Exploring patient characteristics and barriers to hepatitis C treatment in patients on opioid substitution treatment attending a community based fibro-scanning clinic

Crowley D, Cullen W, Laird E, Lambert JS, McHugh T, Murphy C and Van Hout MC (2017) Journal of Translational Internal Medicine, 5(2): 112—119.
http://www.drugsandalcohol.ie/27666/

Hepatitis C virus (HCV) infection is a major public health issue. There is substandard uptake in HCV assessment and treatment among people who inject drugs (PWID). Community fibroscanning is used to assess disease severity and target treatment.

The study highlights the usefulness of community fibroscanning. Identifying barriers to treatment in this cohort affords an opportunity to increase the treatment uptake. The availability of afternoon clinics and enhanced prison linkage are warranted.

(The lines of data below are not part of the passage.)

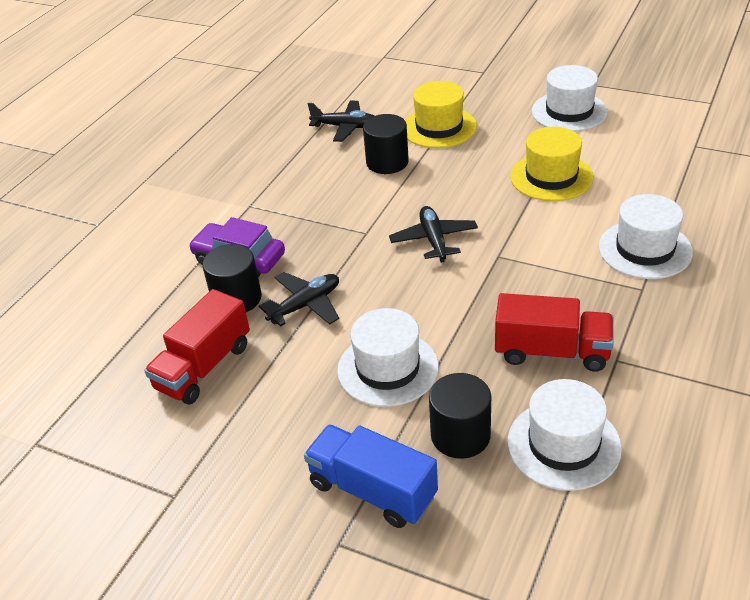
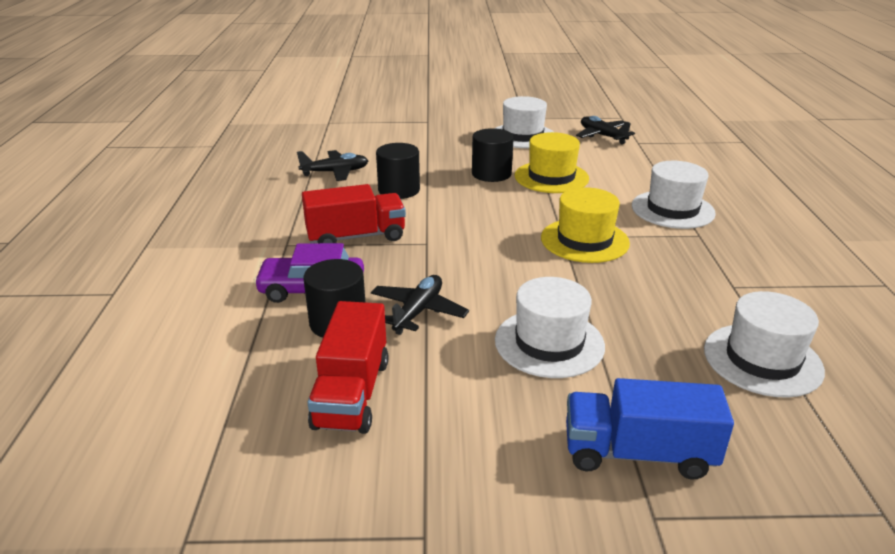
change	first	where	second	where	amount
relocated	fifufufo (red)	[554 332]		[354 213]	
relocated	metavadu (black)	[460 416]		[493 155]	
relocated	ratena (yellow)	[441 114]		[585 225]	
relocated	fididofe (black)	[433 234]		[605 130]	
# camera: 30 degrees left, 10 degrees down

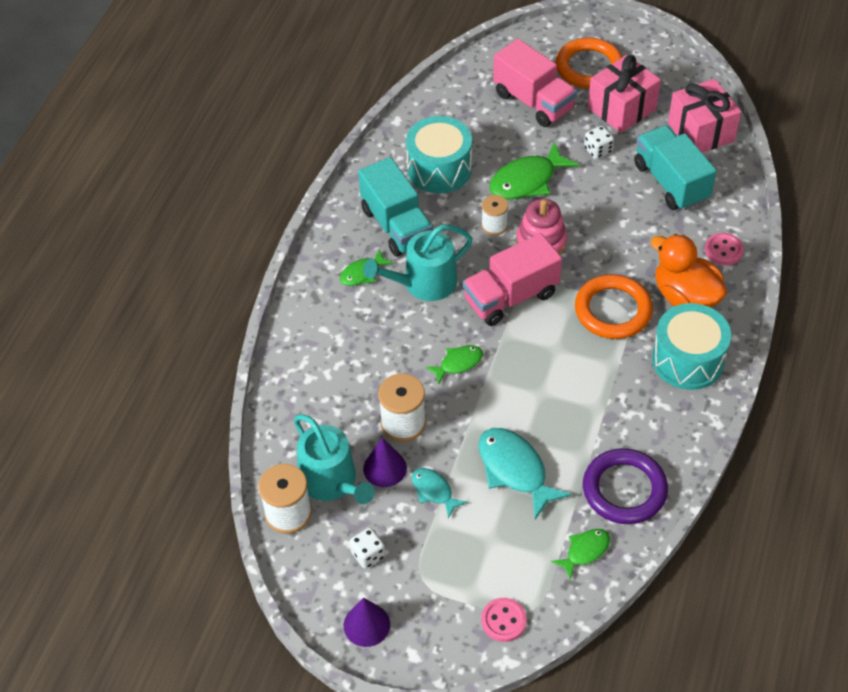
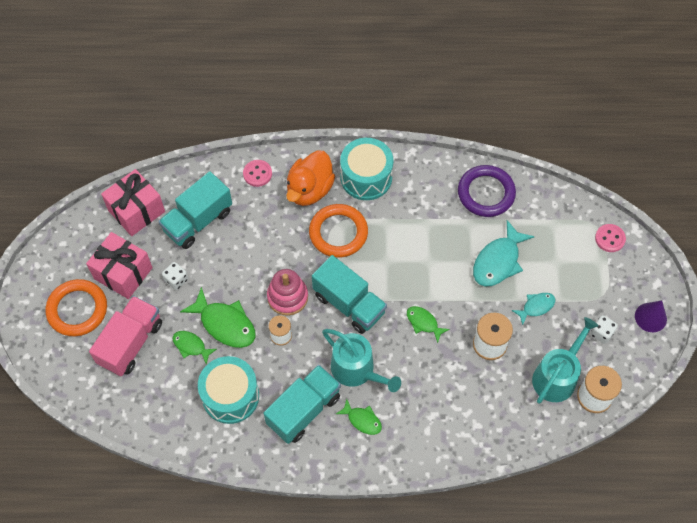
change	first	where	second	where	amount
relocated	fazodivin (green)	[580 554]		[194 347]	
colour	fifufufo (pink)	[512 279]	fifufufo (turquoise)	[349 294]	
spun	fazodivin (turquoise)	[440 493]		[533 309]	150 degrees counterclockwise
missing	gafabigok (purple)	[385 462]			
# camera: 110 degrees left, 10 degrees up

Core addiction medicine competencies for doctors, an international consultation on training

Ayu AP, El-Guebaly N, Schellekens A, De Jong C, Welle-Strand G and Small W (2017) Substance Abuse, 38(4): 483—87.
http://www.drugsandalcohol.ie/27667/

We undertook this study to assess the views of international scholars, representing different countries, on the core set
of addiction medicine competencies that need to be covered in medical education.

While it is unclear whether a global curriculum is needed, a consensus on a core set of principles for progression of knowledge, attitude and skills in addiction medicine to be developed at each educational level amongst medical graduates would likely have substantial value.

Community pharmacist experiences of providing needle and syringe programmes in Ireland

McVeigh J, Hearne E, Bates G and Van Hout MC (2017) Research in Social Administration and Pharmacy, 13(4): 767—77.
http://www.drugsandalcohol.ie/27519/

The aim was to understand and illustrate pharmacist experiences of providing NSP (needle and syringe programmes).

Further enhancement of NSP coverage and targeted service delivery within national care pathways for drug and alcohol services is warranted.